O BTG espera que as receitas com estacionamentos se aproximem de zero com a maioria dos shoppings fechados, e que os varejistas tenham dificuldade de pagar os aluguéis.

A previsão é de que a inadimplência dispare e os operadores precisem conceder descontos ou renegociar os aluguéis. Os analistas destacam que a suspensão de pagamentos de aluguéis em shoppings fechados já está ocorrendo, e que os valores serão renegociados futuramente.

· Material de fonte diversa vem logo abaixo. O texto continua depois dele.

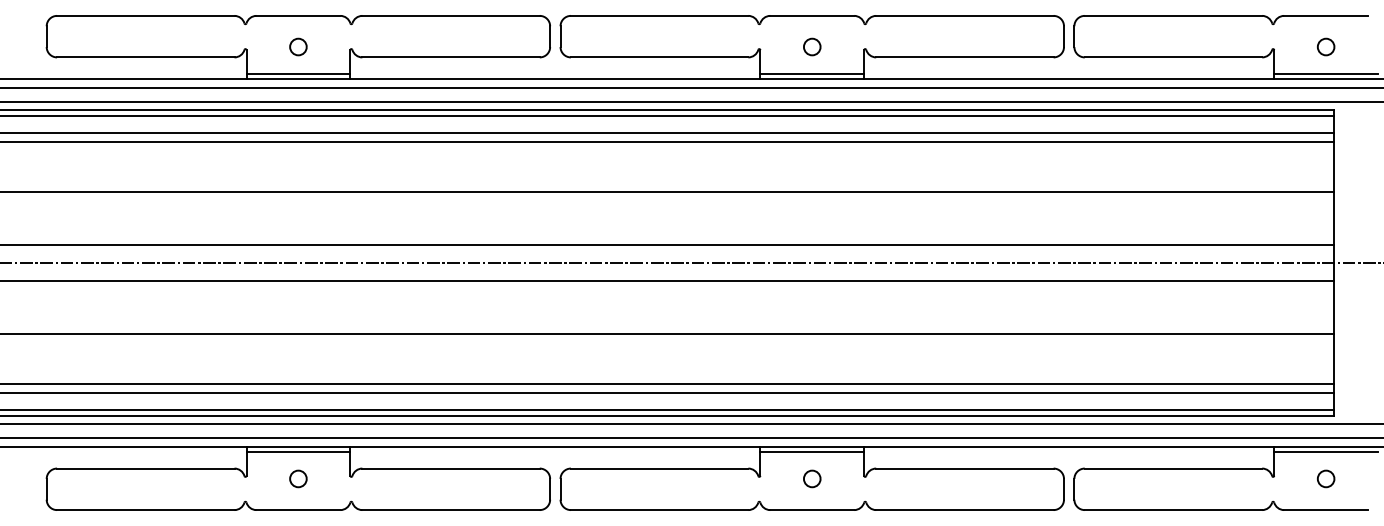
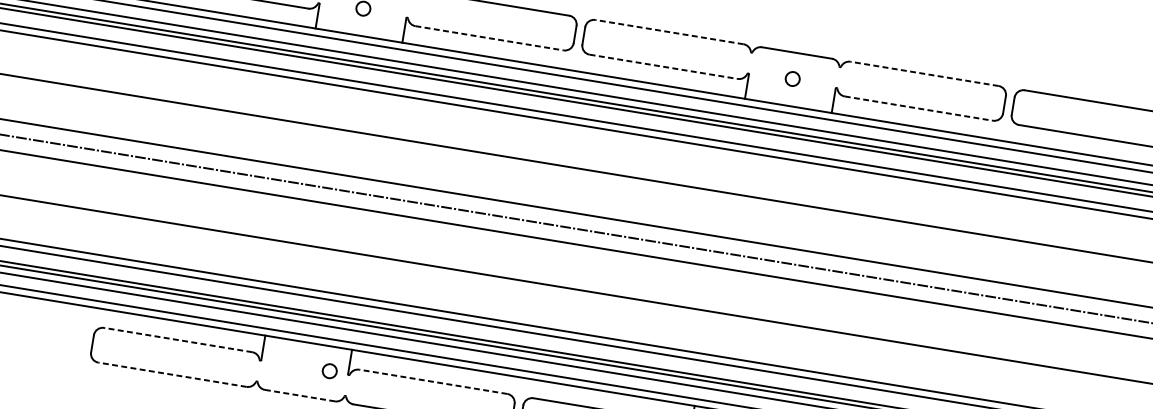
line: (659, 15) -> (669, 31), solid -> dashed
line: (964, 15) -> (924, 73), solid -> dashed
line: (451, 57) -> (489, 38), solid -> dashed
line: (659, 57) -> (663, 66), solid -> dashed
line: (964, 57) -> (918, 108), solid -> dashed
line: (298, 74) -> (359, 31), removed
line: (812, 74) -> (789, 102), removed
line: (298, 451) -> (308, 346), removed
line: (145, 468) -> (177, 339), solid -> dashed
line: (451, 468) -> (433, 381), solid -> dashed
circle: (298, 478) -> (329, 370), moved
line: (145, 510) -> (172, 375), solid -> dashed
line: (298, 510) -> (300, 395), solid -> dashed

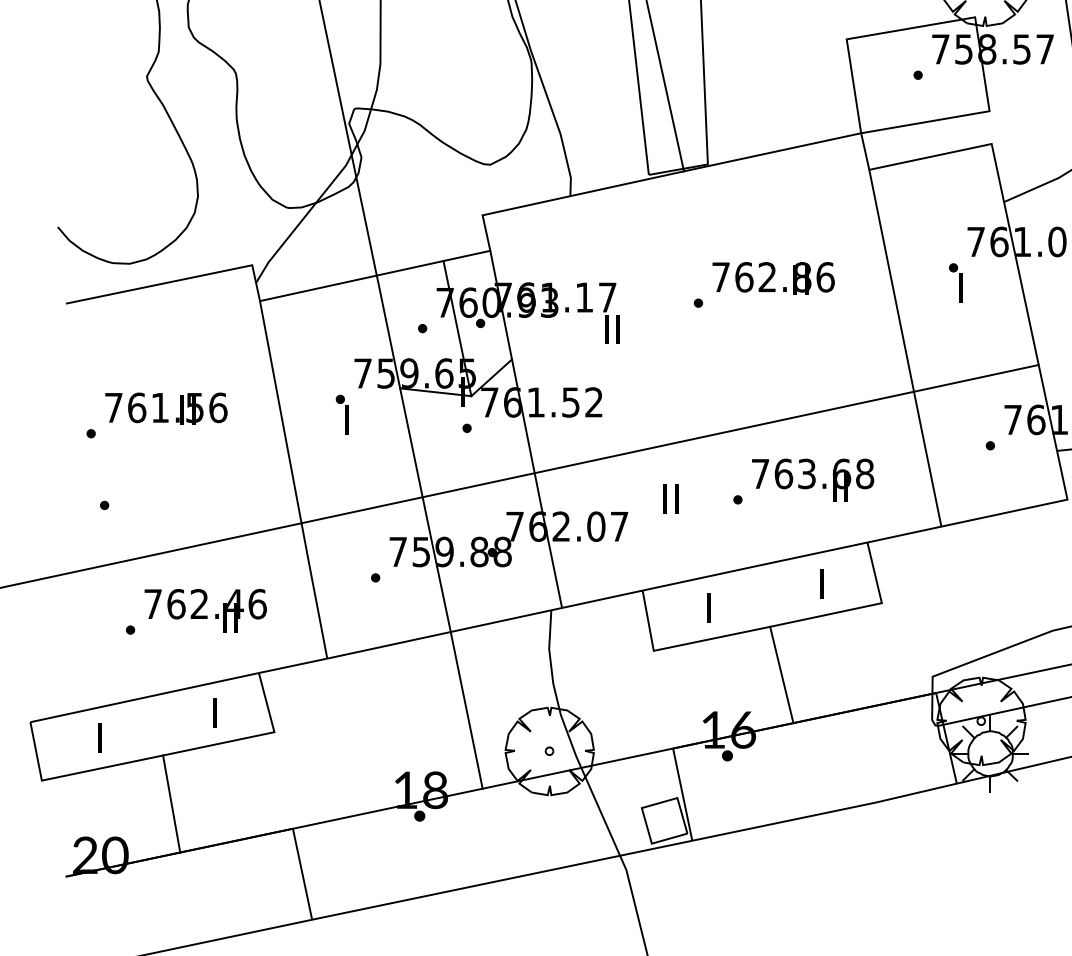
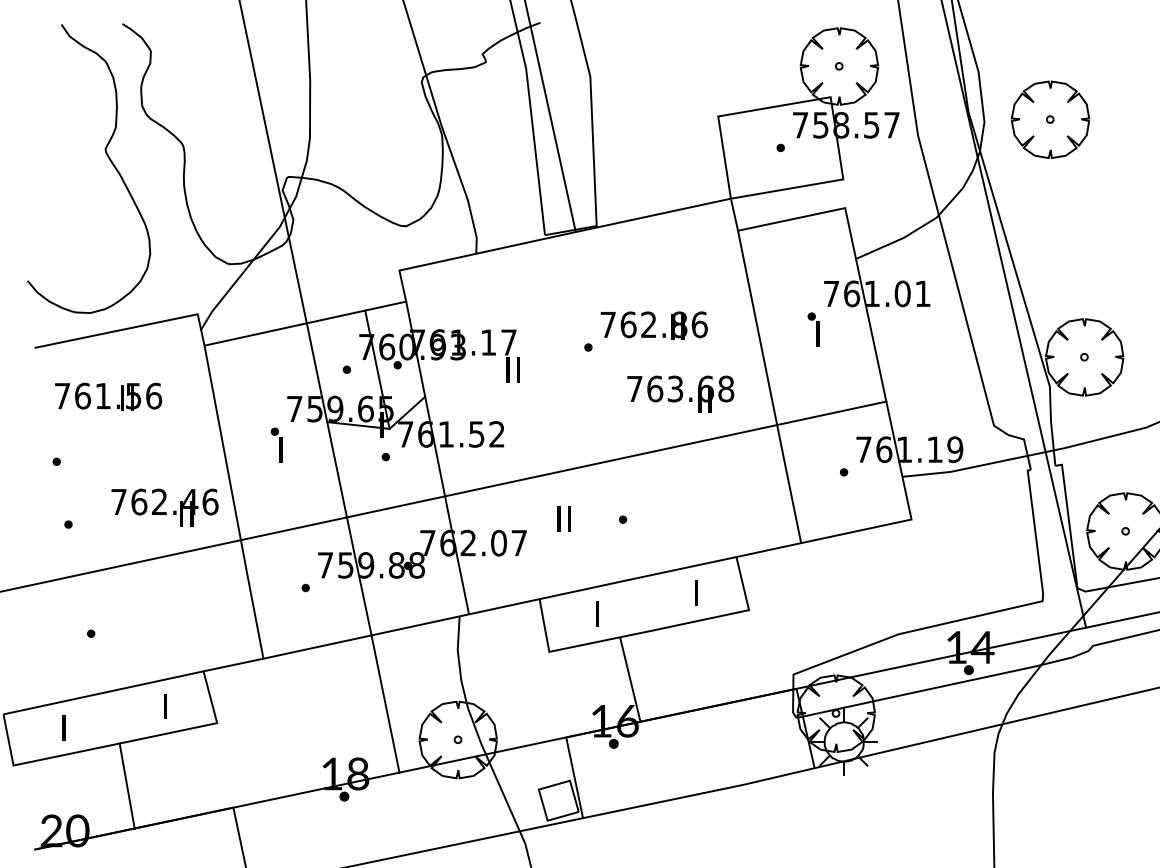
text: (166, 408) -> (108, 396), moved
text: (812, 479) -> (680, 393), moved
text: (205, 610) -> (164, 507), moved
line: (781, 674) -> (630, 679), moved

"Pelo lado positivo, nós acreditamos que este impacto deverá ser de curto prazo (estimamos dois trimestres), ao passo que o aspecto defensivo dos shoppings para o longo prazo deve durar mais tempo", diz o relatório.

Multiplan é 'top pick'

Os analistas cortaram as estimativas de FFO (Funds From Operations, o fluxo de caixa proveniente das operações) em 40% em média para os shoppings brasileiros em 2020, e 20% para 2021. Eles dizem acreditar que o segundo e o terceiro trimestres serão "extremamente fracos" e que o período de suspensão das atividades vai "definitivamente pesar na habilidade dos shoppings de elevar os aluguéis em 2021".

Neste cenário mais conservador e cauteloso, os analistas consideram que as ações da Multiplan (MULT3) são "o melhor veículo para navegar águas turbulentas". Segundo o BTG, a companhia combina um portfólio AAA (alto padrão, mais defensivo), baixa alavancagem (relação dívida líquida/Ebitda de 2,4 vezes) e valuation atrativo (8,5% de taxa interna de retorno).

Além disso, a empresa é menos impactada por potenciais quedas nas receitas de estacionamentos, além de ter taxas de vacância e inadimplência historicamente baixas, dizem os analistas do BTG.

Sendo assim, o BTG mantém recomendação de compra para Multiplan, com preço alvo de R$ 29, um potencial de valorização (upside) de 41% em 12 meses. As ações da Aliansce Sonae também têm recomendação de compra, com upside de 41% e preço-alvo de R$ 38.